How is alpha thalassemia diagnosed?

Alpha thalassemia is most commonly found in Africa, the Middle East, India, Southeast Asia, southern China, and the Mediterranean region. Carrier status can be determined by the following:
  • complete blood count (CBC) - a measurement of size, number, and maturity of different blood cells in a specific volume of blood.
  • hemoglobin electrophoresis with A2 and F quantitation - a lab procedure that differentiates the types of hemoglobin present.
  • FEP (free-erythrocyte protoporphyrin) and ferritin - to exclude iron deficiency anemia.
All of these studies can be performed from a single blood sample. Prenatal diagnosis is determined from CVS (chorionic villus sampling) or amniocentesis.

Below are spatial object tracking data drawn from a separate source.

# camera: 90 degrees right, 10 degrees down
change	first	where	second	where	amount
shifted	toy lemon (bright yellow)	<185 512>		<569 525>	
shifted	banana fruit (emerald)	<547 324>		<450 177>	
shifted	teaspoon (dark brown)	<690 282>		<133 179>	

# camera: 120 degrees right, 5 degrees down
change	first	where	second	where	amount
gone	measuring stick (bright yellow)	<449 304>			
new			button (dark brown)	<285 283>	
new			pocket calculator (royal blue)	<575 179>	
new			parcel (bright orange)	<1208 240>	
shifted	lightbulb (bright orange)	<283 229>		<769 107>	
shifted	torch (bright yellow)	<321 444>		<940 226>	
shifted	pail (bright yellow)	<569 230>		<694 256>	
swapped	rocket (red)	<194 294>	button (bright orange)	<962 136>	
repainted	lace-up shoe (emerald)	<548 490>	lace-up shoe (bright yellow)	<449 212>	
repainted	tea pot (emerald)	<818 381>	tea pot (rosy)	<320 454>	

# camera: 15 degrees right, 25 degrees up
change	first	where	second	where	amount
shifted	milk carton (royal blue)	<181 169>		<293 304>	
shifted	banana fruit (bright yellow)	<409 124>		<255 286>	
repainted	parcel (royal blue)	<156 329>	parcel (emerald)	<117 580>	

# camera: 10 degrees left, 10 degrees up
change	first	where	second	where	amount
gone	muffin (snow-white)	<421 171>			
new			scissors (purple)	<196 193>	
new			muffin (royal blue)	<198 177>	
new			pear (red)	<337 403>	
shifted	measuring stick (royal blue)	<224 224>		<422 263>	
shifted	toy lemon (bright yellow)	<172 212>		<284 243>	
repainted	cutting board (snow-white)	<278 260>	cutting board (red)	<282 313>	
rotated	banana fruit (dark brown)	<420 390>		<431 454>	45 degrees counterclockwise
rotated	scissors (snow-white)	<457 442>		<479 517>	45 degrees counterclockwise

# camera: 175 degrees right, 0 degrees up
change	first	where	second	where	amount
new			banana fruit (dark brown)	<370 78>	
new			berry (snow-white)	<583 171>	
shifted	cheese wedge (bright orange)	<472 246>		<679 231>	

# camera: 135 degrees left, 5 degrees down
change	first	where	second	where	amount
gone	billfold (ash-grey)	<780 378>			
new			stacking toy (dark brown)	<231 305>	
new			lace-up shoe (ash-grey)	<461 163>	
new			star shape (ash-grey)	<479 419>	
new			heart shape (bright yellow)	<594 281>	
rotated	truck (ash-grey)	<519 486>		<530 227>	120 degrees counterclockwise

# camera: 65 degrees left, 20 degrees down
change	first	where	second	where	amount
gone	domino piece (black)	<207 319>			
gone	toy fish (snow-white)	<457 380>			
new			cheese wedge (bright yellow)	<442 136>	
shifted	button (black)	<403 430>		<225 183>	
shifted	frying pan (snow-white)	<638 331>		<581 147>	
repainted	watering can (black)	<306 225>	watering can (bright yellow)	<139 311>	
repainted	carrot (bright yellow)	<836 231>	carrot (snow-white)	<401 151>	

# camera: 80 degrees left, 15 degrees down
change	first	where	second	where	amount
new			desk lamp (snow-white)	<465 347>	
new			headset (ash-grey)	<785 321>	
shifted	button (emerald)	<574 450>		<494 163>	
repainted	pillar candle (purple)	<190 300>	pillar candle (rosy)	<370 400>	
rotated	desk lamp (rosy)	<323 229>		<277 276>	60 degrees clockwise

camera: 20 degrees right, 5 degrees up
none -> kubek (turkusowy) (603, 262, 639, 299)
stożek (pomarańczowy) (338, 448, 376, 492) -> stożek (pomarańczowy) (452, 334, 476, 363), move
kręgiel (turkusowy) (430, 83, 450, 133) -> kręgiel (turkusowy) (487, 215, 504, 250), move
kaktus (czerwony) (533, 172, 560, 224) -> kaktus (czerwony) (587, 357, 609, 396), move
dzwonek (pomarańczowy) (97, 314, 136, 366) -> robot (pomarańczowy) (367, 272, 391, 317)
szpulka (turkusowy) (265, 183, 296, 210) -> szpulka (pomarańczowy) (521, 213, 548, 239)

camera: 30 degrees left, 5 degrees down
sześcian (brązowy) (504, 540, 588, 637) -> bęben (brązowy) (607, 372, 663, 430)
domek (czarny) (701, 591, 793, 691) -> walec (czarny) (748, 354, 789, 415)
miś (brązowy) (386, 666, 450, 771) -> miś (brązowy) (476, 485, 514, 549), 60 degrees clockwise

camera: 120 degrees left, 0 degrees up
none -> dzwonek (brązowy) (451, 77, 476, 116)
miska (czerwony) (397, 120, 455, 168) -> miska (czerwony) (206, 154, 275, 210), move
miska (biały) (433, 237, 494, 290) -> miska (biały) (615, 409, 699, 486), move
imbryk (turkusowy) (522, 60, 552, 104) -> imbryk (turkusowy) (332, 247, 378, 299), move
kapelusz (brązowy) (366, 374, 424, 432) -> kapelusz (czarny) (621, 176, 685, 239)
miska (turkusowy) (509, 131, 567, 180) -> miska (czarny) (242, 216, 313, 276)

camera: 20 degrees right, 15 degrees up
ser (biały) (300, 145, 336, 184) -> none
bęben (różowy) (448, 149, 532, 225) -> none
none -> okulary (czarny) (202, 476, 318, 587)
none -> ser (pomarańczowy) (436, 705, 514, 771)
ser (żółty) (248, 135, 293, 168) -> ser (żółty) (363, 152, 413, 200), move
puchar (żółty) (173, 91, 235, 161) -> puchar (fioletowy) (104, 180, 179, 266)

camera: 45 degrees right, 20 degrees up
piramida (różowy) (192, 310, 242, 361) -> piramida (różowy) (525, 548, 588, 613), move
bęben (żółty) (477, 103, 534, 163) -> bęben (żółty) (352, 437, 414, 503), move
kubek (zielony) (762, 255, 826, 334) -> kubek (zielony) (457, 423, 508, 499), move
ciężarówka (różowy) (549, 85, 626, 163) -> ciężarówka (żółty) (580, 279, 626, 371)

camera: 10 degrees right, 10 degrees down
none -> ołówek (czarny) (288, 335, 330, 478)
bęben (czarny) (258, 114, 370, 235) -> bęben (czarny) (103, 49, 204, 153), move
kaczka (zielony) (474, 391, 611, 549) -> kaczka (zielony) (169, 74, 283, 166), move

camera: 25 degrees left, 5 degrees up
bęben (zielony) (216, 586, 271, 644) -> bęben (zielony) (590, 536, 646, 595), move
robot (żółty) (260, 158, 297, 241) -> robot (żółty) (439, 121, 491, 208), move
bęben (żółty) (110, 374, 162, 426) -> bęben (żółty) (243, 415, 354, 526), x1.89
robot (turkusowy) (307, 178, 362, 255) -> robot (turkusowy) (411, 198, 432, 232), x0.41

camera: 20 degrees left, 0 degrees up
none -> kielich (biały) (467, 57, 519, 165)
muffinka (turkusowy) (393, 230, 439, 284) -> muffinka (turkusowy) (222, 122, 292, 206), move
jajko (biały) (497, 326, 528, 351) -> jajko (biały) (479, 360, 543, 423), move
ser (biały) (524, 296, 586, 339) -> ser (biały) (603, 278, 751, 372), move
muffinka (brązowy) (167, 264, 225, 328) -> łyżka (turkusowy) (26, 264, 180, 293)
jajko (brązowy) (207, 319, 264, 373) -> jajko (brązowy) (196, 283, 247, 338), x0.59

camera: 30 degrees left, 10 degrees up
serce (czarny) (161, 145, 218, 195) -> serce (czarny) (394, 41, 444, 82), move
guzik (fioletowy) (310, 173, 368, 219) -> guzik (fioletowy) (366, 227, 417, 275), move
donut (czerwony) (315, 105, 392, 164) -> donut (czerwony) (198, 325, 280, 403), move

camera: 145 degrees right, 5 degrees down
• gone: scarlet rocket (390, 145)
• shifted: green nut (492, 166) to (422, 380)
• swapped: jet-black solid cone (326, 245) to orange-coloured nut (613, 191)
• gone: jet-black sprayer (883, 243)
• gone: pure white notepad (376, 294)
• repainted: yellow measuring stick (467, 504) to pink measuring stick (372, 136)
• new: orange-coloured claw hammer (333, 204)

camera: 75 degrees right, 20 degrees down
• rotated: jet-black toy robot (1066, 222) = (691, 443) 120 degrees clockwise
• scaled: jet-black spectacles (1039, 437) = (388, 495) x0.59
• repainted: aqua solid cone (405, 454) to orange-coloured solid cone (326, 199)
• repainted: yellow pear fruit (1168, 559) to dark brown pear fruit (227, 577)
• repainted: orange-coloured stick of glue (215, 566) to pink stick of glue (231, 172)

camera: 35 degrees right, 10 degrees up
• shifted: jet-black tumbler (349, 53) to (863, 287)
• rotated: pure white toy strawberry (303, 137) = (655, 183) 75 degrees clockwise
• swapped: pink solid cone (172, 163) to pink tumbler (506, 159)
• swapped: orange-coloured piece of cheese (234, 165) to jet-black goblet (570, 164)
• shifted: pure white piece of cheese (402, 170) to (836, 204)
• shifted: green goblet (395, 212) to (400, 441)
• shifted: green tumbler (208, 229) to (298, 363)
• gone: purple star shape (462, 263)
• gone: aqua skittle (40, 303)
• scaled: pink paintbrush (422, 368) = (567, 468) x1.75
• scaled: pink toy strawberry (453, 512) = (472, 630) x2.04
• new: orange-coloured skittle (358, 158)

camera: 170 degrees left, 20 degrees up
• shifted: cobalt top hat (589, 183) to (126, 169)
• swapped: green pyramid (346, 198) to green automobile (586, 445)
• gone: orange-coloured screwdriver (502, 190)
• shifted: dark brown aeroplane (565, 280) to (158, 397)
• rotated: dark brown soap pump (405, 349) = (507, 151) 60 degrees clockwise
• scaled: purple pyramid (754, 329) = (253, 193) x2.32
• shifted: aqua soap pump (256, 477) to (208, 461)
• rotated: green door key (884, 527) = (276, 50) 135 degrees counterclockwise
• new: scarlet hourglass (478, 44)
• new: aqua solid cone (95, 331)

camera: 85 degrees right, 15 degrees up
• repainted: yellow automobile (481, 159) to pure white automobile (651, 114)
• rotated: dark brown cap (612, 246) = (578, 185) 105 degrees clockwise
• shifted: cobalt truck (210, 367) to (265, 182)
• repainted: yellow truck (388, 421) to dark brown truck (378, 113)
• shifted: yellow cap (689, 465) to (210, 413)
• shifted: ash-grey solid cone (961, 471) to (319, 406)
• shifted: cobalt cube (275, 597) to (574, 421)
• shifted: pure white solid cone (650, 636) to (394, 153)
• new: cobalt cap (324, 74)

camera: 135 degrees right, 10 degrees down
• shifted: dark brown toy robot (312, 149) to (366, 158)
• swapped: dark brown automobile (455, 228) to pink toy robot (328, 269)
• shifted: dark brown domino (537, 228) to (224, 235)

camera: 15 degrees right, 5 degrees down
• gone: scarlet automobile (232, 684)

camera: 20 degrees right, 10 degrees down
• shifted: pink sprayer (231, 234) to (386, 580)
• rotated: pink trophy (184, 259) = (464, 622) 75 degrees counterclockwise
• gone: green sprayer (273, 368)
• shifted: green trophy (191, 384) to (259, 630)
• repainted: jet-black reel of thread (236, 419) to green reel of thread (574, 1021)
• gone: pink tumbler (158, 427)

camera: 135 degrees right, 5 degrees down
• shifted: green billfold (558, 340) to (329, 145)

Treatment for alpha thalassemia:

Specific treatment for alpha thalassemia will be determined by your child's physician based on:
  • your child's age, overall health, and medical history
  • extent of the disease
  • your child's tolerance for specific medications, procedures, or therapies
  • expectations for the course of the disease
  • your opinion or preference
Treatment for alpha thalassemia may include:
  • daily doses of folic acid
  • blood transfusions (as needed)
  • surgical removal of the spleen (if necessary)


thalassemia major

Thalassemia major occurs when a child inherits two mutated genes, one from each parent. Children born with thalassemia major usually develop the symptoms of severe anemia within the first year of life. They lack the ability to produce normal, adult hemoglobin and experience chronic fatigue. They may also fail to thrive.
Two major consequences of the genetic defect of thalassemia are severe anemia and expansion of the bone marrow in the body’s effort to produce more red blood cells. This leads to poor growth, impaired physical activities, facial and other bone deformities, fragile bones and enlargement of the liver and spleen. If left untreated, it will lead to death within the first decade of life. The only treatment to combat severe anemia is regular blood transfusions and iron chelation therapy.